Whether a child is learning a new skill or reimaging their ability to tackle a challenge, risk-taking and courage play important roles. Risk-taking begins with a decision to act, and courage provides the inspiration to act. Courage also means pushing through the hard parts of reading. It takes courage to attempt to decipher hard words or a difficult set of ideas. It takes courage to wrestle with a complex text. Use these tips to inspire your child to be courageous when reading:

  • Provide your child with books about courageous people in the world, and then have a conversation about what courage means and where they see small or big examples of courage in their own lives and in the world around them.
  • Make sure your readers know you understand and empathize with the struggle to push through difficult parts of reading, and that to be a fearless reader is to become a super reader.

7. Hope:

Hope is a foundational human longing. The reader and learner who feels hopeless is the most marginalized learner and reader. When we foster hope in our children, we help them to understand that they are powerful readers and thinkers and speakers and doers with so much to share and such a wonderful future ahead of them. When we help them to see that dynamic and thoughtful people change the world on a daily basis, they have a broader wider sense of what hope means.

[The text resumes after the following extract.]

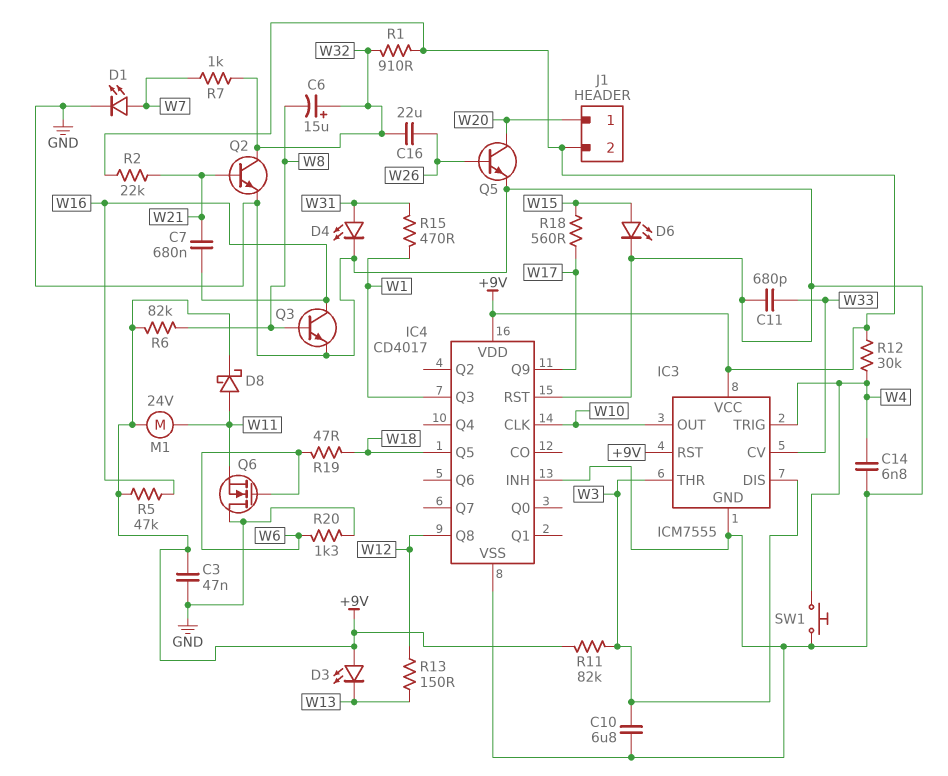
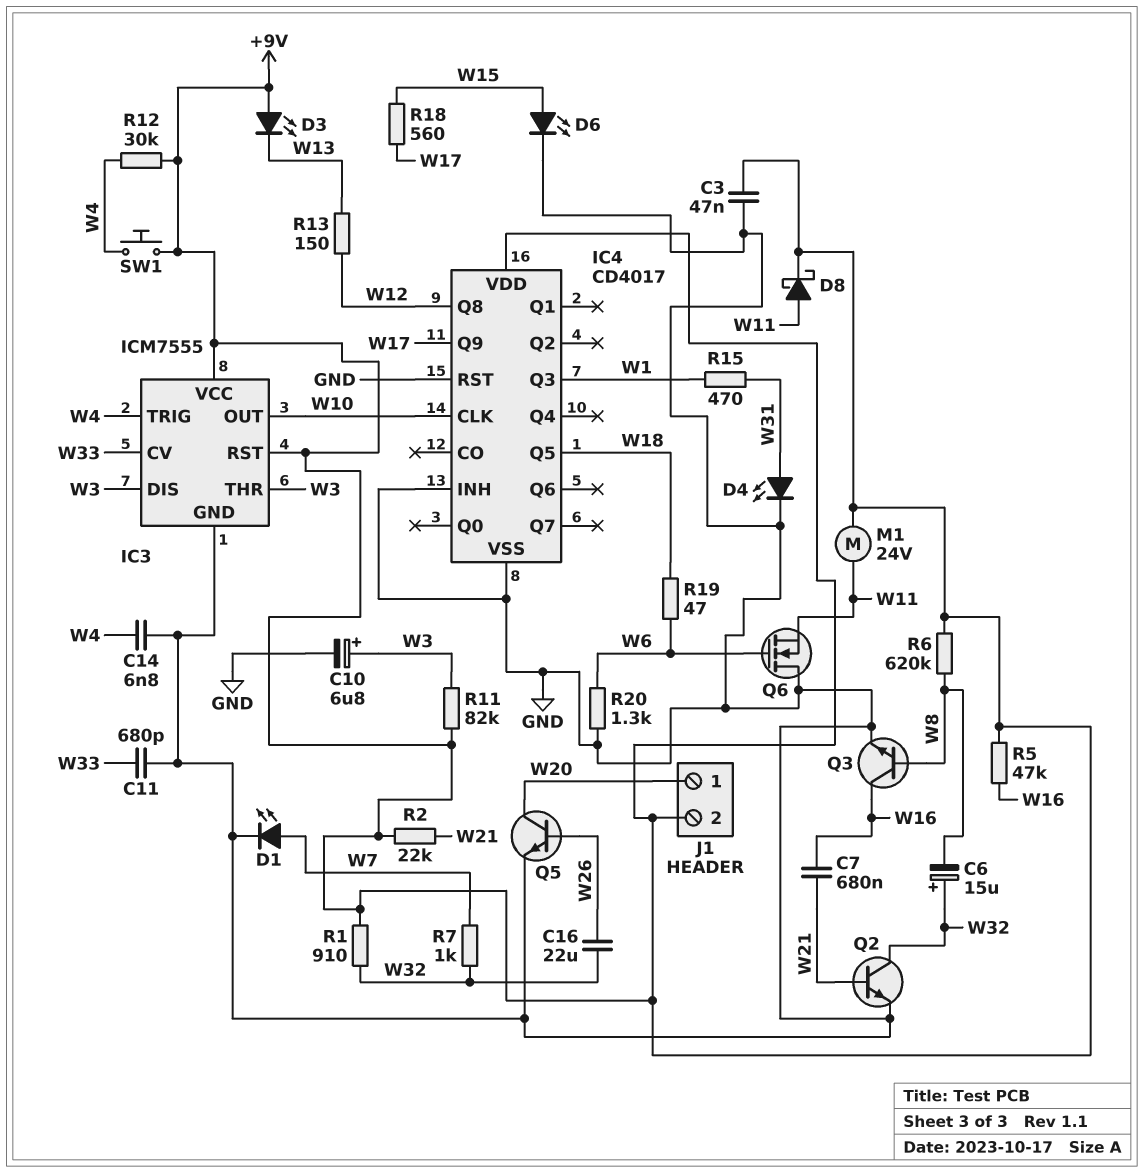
C10: 6.8uF (GND, W3) -> 6.8uF (plus W3, minus GND)
R6: 82k (+9V, W8) -> 620k (+9V, W8)
SW1: button (GND, W4) -> button (+9V, W4)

To foster hope in your child, initiate a conversation based on this question: What about your reading life makes you feel more hopeful? Or: What can we do as grownups who love and care about you to give you reading experiences that will make you feel anything is possible?

The Seven Strengths are a foundation for literacy learning that begins with a social-emotional perspective. The child who feels brave, bold and fearless will push through difficulties, envision a world of possible for themselves and others, and create a world in which all readers are super and in which the entire community is stronger, healthier and happier because of it.